A nadie se le escapa que el lenguaje es un elemento vivo a disposición del usuario. Pero con frecuencia se nos olvida que cada palabra, por si sola, es capaz de evocar una experiencia. Quizá por la ignorancia de la familiaridad, no tenemos en cuenta que una sola palabra puede transformar y convertir un espacio de actividad común, en algo placentero o por el contrario, desdeñable. Cada palabra, unida a otras muchas, plantean conceptos. Proponen y desencadenan acciones. Ejercen de contrapeso a favor o en contra. Mas sin embargo con frecuencia, la palabra y su capacidad poderosa, pasa a un segundo plano en el desarrollo y el diseño de la experiencia del usuario. Deberíamos preguntarnos por qué eso sucede así. Por qué cuando se plantea el desarrollo del diseño de un equipo, sus funciones y servicios, trabajamos más aquello que el ojo ve y la mano usa y menos, lo que la palabra explica y el cerebro comprende. Tendríamos que preguntarnos sobre el por qué no hay interés en hacer un uso adecuado de las palabras precisas a la hora de desarrollar, proponer y actuar.

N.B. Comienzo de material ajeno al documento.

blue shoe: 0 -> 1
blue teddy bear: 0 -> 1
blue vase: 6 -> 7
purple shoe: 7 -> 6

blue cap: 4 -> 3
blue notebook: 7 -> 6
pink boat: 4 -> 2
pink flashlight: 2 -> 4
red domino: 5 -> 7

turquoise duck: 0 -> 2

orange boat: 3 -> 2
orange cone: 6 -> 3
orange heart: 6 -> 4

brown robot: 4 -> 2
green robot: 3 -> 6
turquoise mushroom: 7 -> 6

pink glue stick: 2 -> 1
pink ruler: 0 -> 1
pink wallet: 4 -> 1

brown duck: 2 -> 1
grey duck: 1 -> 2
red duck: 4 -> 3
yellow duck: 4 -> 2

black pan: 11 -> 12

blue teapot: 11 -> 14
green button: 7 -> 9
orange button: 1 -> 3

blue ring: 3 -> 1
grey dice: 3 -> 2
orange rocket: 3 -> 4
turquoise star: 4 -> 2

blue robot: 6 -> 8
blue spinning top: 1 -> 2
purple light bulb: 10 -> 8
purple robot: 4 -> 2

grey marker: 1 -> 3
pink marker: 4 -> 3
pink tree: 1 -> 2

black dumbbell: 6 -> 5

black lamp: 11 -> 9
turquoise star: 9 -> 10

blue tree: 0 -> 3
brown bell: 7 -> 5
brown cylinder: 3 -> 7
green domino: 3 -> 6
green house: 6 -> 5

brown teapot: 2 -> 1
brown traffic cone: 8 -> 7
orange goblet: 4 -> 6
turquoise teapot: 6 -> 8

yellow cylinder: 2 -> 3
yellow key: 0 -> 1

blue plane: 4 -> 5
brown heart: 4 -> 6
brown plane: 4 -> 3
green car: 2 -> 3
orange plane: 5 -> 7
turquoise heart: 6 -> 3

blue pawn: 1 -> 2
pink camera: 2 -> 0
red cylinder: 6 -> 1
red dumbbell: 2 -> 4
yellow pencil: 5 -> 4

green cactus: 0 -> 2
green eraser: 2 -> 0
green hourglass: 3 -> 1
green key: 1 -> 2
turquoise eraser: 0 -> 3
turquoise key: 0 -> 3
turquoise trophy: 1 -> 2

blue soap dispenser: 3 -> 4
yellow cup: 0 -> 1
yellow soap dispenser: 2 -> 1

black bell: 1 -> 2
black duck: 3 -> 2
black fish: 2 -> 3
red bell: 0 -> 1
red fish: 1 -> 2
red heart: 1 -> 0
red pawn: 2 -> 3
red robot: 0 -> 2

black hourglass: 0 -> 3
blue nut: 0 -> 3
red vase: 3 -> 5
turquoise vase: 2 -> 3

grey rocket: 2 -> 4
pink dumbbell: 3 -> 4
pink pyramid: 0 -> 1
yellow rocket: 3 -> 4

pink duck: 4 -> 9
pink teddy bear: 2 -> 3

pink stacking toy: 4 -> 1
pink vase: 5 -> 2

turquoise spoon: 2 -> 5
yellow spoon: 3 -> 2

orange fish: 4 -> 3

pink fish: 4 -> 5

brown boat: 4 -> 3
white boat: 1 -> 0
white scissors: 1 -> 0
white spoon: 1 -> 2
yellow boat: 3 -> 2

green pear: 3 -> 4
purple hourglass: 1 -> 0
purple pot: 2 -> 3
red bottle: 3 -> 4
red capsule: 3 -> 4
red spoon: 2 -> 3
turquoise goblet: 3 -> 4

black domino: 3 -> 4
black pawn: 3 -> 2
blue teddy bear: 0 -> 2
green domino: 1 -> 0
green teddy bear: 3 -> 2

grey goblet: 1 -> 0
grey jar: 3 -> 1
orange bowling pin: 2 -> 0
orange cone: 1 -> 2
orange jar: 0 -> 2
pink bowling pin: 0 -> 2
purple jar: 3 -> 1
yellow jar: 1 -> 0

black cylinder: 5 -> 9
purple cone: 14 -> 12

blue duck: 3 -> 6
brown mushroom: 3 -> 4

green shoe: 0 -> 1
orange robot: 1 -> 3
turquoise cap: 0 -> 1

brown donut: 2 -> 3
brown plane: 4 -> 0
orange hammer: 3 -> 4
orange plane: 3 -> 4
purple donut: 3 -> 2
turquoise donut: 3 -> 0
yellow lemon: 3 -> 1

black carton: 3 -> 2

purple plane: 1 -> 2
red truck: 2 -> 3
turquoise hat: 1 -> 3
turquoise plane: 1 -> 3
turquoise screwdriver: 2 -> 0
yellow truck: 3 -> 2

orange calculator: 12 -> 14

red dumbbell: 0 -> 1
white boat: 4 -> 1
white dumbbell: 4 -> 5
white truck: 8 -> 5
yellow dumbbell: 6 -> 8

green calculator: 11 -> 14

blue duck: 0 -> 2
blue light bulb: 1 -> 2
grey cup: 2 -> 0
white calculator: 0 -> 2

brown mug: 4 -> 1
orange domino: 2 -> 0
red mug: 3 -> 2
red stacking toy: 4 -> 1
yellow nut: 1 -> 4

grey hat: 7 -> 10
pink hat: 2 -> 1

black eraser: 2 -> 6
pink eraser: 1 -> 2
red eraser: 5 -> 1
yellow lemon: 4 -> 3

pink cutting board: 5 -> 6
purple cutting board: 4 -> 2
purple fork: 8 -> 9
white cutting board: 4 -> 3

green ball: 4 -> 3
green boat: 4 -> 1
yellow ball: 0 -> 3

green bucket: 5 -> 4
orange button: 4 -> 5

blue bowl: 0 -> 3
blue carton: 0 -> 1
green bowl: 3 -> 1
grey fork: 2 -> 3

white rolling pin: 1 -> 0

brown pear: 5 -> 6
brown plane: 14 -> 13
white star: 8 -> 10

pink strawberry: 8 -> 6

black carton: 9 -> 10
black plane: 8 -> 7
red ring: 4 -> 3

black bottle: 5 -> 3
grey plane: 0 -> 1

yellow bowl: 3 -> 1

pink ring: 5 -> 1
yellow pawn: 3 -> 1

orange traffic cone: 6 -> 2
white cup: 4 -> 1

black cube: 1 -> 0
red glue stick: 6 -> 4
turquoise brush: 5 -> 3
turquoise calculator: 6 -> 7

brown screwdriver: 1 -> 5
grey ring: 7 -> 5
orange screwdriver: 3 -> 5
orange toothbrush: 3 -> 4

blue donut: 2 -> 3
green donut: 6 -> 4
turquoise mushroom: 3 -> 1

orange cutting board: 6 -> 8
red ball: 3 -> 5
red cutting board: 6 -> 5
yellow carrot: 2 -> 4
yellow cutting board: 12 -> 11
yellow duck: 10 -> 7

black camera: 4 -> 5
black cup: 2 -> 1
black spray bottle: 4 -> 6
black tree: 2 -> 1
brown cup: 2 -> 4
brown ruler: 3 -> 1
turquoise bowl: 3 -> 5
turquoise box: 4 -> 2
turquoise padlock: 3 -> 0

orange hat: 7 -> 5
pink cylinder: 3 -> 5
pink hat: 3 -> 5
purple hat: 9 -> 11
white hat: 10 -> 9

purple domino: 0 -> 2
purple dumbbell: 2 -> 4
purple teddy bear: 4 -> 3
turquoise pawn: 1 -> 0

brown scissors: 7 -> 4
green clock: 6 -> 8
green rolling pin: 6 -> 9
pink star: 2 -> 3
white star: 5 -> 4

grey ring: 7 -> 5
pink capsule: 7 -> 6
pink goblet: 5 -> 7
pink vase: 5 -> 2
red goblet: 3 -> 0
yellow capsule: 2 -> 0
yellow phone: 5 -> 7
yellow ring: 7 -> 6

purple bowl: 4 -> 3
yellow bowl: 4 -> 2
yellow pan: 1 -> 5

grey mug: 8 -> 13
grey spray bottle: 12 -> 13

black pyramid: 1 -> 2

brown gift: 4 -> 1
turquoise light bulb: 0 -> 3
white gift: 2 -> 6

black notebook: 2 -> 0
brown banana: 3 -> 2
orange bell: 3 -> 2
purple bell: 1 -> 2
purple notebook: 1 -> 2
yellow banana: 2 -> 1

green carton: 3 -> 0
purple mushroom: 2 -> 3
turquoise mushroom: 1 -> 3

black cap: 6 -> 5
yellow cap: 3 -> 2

Es evidente que la palabra también forma parte de la experiencia de usuario. Es más, sostengo que, si la comunicación ha de ser cada día más, un diálogo, la palabra precisa lo enriquece. Por eso empobrecemos nuestro trabajo cuando la usamos de manera incorrecta. Si la utilizamos con desidia y menospreciamos su poder, cada vez que el usuario se acerca a nuestros equipos, nuestros servicios, sus funciones y objetivos, le birlamos la posibilidad de vivir una experiencia única. Cada vez que minusvaloramos su capacidad, achicamos nuestro entorno de acción. Si desdeñamos y depauperamos su importancia global, construida en el apoyo de imagen y palabra, desaprovecharemos una oportunidad de éxito para nuestro mensaje. Preguntémonos por qué eso sucede así. Indaguemos si es el resultado de una interesada ignorancia o una desinteresada familiaridad y en la búsqueda de respuestas, hagamos de ese camino una experiencia vital compartida.
Ahora, el acercamiento a la experiencia de usuario, nos permite trabajar de manera orientada y por ello de modo más preciso y eficaz, nuestras herramientas de comunicación. Desde el conocimiento de siempre aplicado a entornos nuevos, propongamos hacer del correcto uso del lenguaje, del idioma y sus palabras, hastial que corone la arquitectura de la experiencia de usuario. Pues como alguien escribió…
«Perdidas en el limbo del silencio me salen al paso las palabras, Tropiezo con ellas, me traspasan. Me rodean, me acarician y me abrazan. Me engrandecen el pecho si las digo. Valerosas me inflaman la garganta. Divagantes me empujan al camino, de su mano el tiempo se desata».